Squid pad thai at LudoBites 6.0 (recipe in the book); Credit: Colin Young-Wolff / L.A. Weekly

Squid pad thai at LudoBites 6.0 (recipe in the book); Credit: Colin Young-Wolff / L.A. Weekly

The book chronicles the staff, the scene and the food behind the seven different incarnations of LudoBites. Each chapter sets the scene with an essay, like the chapter on LudoBites 2.0 dubbed “The Cure for a Vegas Hangover: The accidental Twitter account, a fried-chicken breakthrough, a knish conundrum, and how I learned to stop worrying and love the pop-up.” Hardly your everyday American success story.

From there, Lefebvre openly recalls his screaming matches with owners of the temporary spaces he leased: “That first day I was screaming, at no one in particular … [later] I told [the restaurant owner] why I'd blown up, why I occasionally go into lunatic mode …” Nor does he hold anything back in his assessment of past line cooks and staff: “And, Christ, there was this woman who'd wear blue eye shadow and fake eyelashes on the line. … If I see any L'Oreal products on my plates, I'm going to souse her with kimchi consummé.” Ha. (We hope she shot back with a quip about the chef's famous shirtless glam magazine shot from his first cookbook.)

Lefebvre seasoning a dish at LudoBites 4.0; Credit: Anne Fishbein / L.A. Weekly

Lefebvre seasoning a dish at LudoBites 4.0; Credit: Anne Fishbein / L.A. Weekly

The chef also dutifully recalls his highly entertaining run-ins with critics and bloggers. In that LudoBites 2.0 chapter, Lefebvre begins with a stressful visit from “Mr. Pulitzer” when Jonathan Gold was covering the pop-up for L.A. Weekly and the restaurant had sold out most of the menu items. Lefebvre moves on to those glorious memories of tracking down specific Twitter users via kitchen signs usually reserved for professional critics: “WANTED! If you see this girl, please let us know, quick.” Blogger confrontations, for better and worse, abound in this pop-up storyline, including one in which Krissy responded to a blogger's online criticism of the beef tartar and “all hell broke loose. … Much of the L.A. blogger community got involved in the drama, and accusations were flying.”

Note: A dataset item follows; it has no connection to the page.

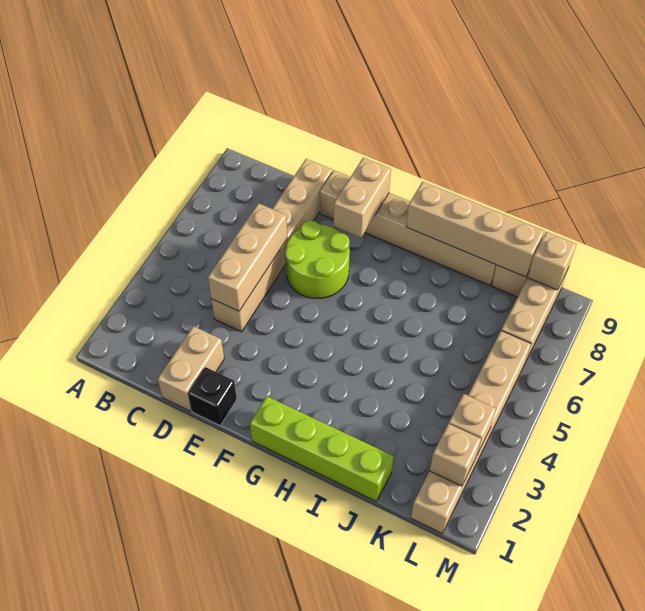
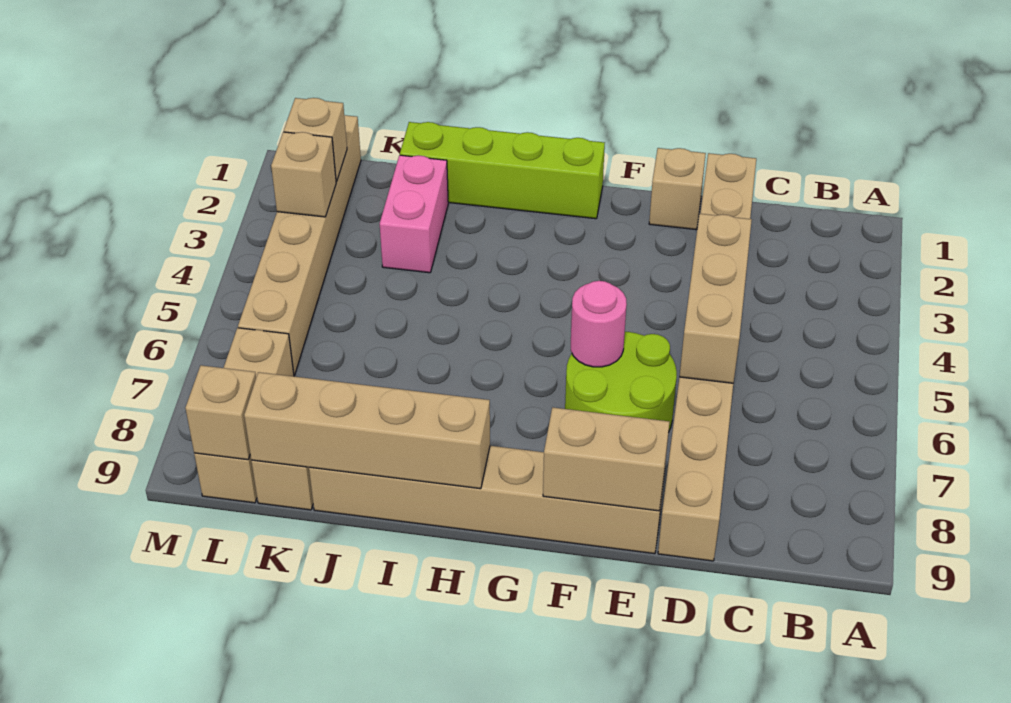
black brick E1 level 1 -> tan brick E1 level 1
none -> pink round brick F6 level 2
tan brick F8:F9 level 2 -> tan brick E9:F9 level 2
none -> pink brick J2:J3 level 1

There was a happy blogger ending to that story, and those that follow, as this is a pop-up restaurant that thrived in large part thanks to that “L.A. blogger community,” as Lefebvre says. Local bloggers are credited throughout the book for keeping the buzz going about those rib-eyes with potato-pear gratin and blue cheese sabayon, and many of the book's photos were snapped by them (as well as by Shayla Deluy, Colin Young-Wolff and L.A. Weekly's own Anne Fishbein).

If you follow the local blog scene, you'll see many familiar faces and names throughout the book — that also makes the cookbook at times read more like a magazine article than a cookbook. But actually, the LudoBites story does unfold somewhat like a fantasy Gourmet location shoot, with plenty of plot twists documenting the trials of setting up a pop-up restaurant.

In the book's storyline, dedicated online eaters like Caroline on Crack and Javier Cabral of the Glutster (both occasional contributors to this blog) are shown snapping pictures of their meals in the lightbox Krissy provided at LudoBites 3.0. Lefebvre talks of going to Cabral's family home to learn from the blogger's mother the secret to really great mole zacatecano (very cool). There's even a full-page sidebar on Kevin Eats praising the blogger (complete with an awfully cute photograph): “Because of the obsessiveness of people like him, we have an incredible permanent record of our temporary restaurant. … In fact, a quarter of the photos in this book were taken by Kevin. Like I said, Kevin is a maniac. And we're so thankful for it.” The love story between the pop-up restaurant and bloggers ends with a page dedicated to local blogger websites: “We adore you,” reads the text. Awwww.

Looking for that recipe for scallops with almond puree, pickled grapes, capers, curry oil and cauliflower ice cream from LudoBites 4.0? Or the 2.0 version of chorizo soup with cantaloupe, honeydew and cornichon-onion sorbet? They're here, too. But you really came for the duck fat-fried chicken recipe. We'll save you the glossary time: It's on page 94.